An interesting aspect to the New Perspective debate is the subjective nature of the discussion. From the New Perspective side there are sweeping generalizations and broadly negative assertions, mostly aimed at Martin Luther, modern evangelicalism, and theological authors like John Piper. On the other side, the New Perspective promoters have been mocked as poor scholars and vilified as heretics. While both sides clearly have allowed human emotions to interfere with academic pursuit, it is apparent why. On one hand, the pseudo-pietistic tradition of modern American evangelicalism needs correction, and on the other hand the New Perspective is suggesting that important soteriological vocabulary and doctrine be rejected.

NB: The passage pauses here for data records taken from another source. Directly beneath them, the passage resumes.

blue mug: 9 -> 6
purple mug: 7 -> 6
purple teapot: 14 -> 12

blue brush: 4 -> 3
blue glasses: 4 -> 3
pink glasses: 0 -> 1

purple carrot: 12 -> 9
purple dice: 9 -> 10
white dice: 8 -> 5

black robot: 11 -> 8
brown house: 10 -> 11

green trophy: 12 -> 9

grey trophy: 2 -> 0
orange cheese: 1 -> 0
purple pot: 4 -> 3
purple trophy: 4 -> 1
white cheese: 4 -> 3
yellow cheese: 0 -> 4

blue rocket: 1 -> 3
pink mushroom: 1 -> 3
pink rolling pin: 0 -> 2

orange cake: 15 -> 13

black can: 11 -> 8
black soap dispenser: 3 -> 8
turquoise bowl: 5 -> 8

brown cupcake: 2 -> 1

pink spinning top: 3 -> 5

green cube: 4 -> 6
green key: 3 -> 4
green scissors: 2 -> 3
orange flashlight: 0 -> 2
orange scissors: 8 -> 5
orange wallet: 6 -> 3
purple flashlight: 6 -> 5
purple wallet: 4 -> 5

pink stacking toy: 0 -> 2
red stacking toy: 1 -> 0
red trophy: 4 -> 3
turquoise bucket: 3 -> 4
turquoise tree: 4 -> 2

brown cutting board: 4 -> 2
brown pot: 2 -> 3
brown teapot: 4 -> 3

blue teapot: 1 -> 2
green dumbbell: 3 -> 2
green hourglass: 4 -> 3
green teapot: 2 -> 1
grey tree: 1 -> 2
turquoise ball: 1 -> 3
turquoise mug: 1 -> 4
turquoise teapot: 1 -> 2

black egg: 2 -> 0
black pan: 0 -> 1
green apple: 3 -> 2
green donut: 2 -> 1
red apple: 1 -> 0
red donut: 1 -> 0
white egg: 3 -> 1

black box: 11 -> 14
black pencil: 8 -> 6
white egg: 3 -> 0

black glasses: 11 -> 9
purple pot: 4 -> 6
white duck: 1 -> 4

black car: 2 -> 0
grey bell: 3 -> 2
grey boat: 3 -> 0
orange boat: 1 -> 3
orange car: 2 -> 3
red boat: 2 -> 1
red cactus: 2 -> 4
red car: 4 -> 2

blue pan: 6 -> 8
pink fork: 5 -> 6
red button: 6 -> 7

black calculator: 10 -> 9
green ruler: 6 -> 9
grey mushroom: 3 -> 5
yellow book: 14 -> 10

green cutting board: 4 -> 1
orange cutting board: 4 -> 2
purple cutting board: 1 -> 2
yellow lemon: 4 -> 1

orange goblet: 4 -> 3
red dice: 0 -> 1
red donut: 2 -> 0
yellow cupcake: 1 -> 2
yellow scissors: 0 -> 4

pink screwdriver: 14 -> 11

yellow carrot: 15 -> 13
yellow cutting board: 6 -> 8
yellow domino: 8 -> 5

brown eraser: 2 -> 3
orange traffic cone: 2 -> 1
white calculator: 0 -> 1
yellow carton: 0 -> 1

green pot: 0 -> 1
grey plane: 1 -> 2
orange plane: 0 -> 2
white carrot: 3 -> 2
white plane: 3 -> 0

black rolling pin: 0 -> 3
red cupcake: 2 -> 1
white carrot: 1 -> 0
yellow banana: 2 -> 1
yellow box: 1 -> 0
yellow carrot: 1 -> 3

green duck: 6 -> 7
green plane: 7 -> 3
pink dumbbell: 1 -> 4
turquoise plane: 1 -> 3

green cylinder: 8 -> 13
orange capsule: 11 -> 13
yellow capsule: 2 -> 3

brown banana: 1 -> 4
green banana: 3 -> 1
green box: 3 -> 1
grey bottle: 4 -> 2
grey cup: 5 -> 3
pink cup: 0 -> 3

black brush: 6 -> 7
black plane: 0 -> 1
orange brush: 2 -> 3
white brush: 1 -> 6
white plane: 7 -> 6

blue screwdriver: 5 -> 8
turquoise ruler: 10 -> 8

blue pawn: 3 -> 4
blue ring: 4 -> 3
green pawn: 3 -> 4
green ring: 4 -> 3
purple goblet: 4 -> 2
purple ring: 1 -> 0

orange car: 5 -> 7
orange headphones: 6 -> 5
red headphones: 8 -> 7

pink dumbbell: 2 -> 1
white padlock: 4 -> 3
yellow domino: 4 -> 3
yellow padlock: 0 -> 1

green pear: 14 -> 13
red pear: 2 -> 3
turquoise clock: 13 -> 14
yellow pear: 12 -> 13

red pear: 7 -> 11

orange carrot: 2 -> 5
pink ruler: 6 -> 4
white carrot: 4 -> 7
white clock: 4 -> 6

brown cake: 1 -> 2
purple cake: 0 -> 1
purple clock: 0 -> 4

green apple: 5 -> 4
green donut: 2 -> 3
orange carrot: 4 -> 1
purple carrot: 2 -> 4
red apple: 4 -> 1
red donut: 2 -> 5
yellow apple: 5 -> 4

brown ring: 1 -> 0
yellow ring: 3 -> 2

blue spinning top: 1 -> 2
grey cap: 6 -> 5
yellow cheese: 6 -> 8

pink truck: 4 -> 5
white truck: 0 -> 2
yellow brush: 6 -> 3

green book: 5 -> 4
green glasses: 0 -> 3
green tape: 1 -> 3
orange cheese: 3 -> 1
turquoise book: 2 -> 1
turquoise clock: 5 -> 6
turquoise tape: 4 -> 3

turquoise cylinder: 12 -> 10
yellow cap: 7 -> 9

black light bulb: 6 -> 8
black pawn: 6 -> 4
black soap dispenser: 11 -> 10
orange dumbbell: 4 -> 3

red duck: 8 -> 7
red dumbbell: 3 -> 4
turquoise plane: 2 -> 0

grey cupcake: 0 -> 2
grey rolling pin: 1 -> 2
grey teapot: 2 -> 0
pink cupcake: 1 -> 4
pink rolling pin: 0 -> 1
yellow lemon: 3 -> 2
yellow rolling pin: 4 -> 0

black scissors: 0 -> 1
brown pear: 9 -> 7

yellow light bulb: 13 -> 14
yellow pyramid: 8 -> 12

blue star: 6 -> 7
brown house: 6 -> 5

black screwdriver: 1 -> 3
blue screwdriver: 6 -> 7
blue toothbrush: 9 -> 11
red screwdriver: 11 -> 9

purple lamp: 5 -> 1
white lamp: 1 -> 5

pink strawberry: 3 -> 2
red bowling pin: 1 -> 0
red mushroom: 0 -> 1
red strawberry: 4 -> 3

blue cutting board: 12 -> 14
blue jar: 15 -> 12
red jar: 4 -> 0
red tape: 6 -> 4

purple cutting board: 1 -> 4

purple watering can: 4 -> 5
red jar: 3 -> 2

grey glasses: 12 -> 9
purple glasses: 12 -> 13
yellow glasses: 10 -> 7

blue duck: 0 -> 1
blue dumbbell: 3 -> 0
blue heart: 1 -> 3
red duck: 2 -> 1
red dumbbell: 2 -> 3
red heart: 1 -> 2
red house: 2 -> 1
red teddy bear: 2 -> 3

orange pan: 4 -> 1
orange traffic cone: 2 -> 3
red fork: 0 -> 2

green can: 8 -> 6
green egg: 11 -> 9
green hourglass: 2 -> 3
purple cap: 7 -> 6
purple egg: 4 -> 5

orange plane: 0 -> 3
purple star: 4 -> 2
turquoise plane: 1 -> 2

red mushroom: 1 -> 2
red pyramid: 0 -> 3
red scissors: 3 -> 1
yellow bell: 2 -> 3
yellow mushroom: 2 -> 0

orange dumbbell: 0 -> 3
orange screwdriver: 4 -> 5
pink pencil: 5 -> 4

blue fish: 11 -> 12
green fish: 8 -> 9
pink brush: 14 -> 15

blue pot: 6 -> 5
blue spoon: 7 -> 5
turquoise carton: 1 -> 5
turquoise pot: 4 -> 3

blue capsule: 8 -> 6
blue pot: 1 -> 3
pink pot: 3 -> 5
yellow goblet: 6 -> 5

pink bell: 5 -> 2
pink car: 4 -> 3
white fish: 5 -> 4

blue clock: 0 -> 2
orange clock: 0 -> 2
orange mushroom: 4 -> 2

Beyond the personality driven side of the debate, there are real disagreements that fuel the combative nature of the discussion. The New Perspective has an academic and scholarly background which gives it traction. The proponents encourage careful study of Paul's historical context, and there is definitely a danger to assuming that Paul does not need to be contextualized. This and other valid points from the New Perspective camp makes it a formidable movement, because much of what they suggest is valuable. However, the theological baby is thrown out with the bathwater, and their search for the historical context of Paul has led them to place focus on ethnic boundary markers, the inclusion of the Gentiles, and to redefine “righteousness” and reject doctrines like double imputation.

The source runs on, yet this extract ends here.